Il est des concerts rares desquels on sort en pouvant dire « j'y étais ! ». La représentation du 20 février 2016 dans l'Auditorium Debussy à la Maison de la Radio (Paris) fait partie de ces uniques moments intenses ou musique, émotions et vie se confondent. Et pourtant, le parcours du combattant en prémices du concert ne présageait pas un tel bonheur : après avoir tourné interminablement autour de l'édifice rond de dix étages pour trouver enfin l'accès à la porte D, ouvert les manteaux, les sacs, être passés par le sas de contrôle à l'identique de celui des aéroports (en moins minutieux cependant), cherché dans la foule compacte les guichets pour les places, le public peut enfin s'installer dans le récent auditorium — que nous découvrons enfin — de Radio-France qui concurrence (ou complète) celui de la Philharmonie de l'Est parisien. Même désagrément lorsqu'une centaine de personnes à la sortie fera la queue patiemment au vestiaire.

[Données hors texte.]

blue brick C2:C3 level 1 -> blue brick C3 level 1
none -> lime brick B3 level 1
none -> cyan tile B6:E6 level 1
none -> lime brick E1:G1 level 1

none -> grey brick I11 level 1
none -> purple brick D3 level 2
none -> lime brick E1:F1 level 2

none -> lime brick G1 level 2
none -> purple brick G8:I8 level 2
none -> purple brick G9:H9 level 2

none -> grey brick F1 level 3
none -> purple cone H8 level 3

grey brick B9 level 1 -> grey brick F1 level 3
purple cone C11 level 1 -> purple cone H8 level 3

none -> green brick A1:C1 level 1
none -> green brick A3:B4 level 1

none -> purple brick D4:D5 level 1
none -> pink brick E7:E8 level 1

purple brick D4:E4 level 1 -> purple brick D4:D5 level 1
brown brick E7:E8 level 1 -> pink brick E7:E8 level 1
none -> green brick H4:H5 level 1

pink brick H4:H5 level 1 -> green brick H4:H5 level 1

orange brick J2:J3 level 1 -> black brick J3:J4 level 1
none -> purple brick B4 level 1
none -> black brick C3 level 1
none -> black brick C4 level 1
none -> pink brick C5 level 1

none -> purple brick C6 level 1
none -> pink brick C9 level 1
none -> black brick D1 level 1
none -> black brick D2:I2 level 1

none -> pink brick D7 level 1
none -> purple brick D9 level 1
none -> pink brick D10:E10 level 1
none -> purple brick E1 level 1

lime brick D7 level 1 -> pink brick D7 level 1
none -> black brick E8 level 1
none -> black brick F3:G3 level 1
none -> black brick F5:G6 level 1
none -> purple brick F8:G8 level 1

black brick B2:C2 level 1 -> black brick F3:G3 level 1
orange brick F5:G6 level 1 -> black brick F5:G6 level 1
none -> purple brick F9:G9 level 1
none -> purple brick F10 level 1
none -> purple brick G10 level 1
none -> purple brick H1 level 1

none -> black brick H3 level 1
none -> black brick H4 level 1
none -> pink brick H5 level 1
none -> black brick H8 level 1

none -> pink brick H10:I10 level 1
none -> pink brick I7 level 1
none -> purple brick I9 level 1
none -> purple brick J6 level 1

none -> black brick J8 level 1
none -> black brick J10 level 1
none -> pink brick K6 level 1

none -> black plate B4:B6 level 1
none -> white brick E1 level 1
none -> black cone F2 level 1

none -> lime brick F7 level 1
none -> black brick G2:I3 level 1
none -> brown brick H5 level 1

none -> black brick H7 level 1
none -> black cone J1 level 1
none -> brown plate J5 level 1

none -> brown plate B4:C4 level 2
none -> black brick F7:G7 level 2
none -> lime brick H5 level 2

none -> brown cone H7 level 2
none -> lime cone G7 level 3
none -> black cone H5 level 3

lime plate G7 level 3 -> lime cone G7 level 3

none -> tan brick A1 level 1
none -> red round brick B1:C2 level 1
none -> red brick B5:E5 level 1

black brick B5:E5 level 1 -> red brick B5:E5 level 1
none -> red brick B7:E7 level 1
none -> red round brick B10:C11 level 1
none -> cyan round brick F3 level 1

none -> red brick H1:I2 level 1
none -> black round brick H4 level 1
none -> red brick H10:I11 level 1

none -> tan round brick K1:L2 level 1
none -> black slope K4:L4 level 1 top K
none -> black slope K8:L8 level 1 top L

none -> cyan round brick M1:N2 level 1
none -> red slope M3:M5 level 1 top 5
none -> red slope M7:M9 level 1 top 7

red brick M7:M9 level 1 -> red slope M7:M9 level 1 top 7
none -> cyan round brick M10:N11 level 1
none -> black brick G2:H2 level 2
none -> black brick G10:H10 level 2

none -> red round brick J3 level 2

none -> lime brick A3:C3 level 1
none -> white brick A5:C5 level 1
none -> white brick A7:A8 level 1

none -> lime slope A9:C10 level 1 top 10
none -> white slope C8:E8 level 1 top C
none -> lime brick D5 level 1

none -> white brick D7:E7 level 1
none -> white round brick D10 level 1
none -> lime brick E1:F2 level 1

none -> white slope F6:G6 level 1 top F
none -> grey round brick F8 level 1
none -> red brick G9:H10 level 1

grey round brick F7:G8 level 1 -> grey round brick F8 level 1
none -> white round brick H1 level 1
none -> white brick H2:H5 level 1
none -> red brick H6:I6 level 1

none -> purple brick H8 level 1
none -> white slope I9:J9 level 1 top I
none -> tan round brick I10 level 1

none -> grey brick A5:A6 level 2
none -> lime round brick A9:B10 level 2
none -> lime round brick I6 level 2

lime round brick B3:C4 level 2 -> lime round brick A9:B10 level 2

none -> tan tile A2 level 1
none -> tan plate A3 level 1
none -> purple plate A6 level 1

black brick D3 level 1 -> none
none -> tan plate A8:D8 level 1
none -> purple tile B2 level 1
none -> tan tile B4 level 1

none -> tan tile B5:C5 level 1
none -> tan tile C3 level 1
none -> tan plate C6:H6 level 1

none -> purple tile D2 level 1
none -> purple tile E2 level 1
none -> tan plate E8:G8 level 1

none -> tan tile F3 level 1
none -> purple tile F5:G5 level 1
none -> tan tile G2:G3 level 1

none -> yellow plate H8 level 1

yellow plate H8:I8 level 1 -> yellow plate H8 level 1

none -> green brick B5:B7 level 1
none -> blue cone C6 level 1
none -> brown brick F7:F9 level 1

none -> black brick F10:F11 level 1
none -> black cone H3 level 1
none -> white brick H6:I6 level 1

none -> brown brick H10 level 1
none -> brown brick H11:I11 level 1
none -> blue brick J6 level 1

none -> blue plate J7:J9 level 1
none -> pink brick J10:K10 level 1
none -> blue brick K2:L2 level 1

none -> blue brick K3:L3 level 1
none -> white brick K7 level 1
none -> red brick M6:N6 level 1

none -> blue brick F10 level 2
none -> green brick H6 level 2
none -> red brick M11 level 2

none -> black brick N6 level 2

Offrant un grand confort visuel, l'Auditorium Debussy est finement structuré et décoré, les boiseries harmonisées aux armatures de métal noires, les tissus sombres des sièges et le tapis de sol de même couleur amortissant les bruits. La salle de l'Opéra Bastille a déjà offert au public cette recherche de couleurs et de matériaux propice aux bonnes conditions d'écoute musicale en harmonie avec l'aspect de l'orchestre, le bois rappelant la matière et la couleur des instruments à cordes, le métal noir et argenté l'aspect de la famille des bois. Accueillant chacune plusieurs dizaines de spectateurs, les corbeilles (appelées loges) semblent accrochées sur les murs tout autour de la salle, procurant l'impression vertigineuse de pencher en avant, sensation étrange évoquant adroitement la musique en mouvement. (« Inspiré de la Philharmonie de Berlin, qui place la musique au centre, l' Auditorium dispose de 1461 places installées en balcons et réparties tout autour de la scène et des musiciens. Cette architecture unique offre un champ de vision inédit. Le spectateur n'est jamais à plus de 17 mètres de la scène et bénéficie ainsi d'une relation de proximité et d'intimité avec les musiciens ».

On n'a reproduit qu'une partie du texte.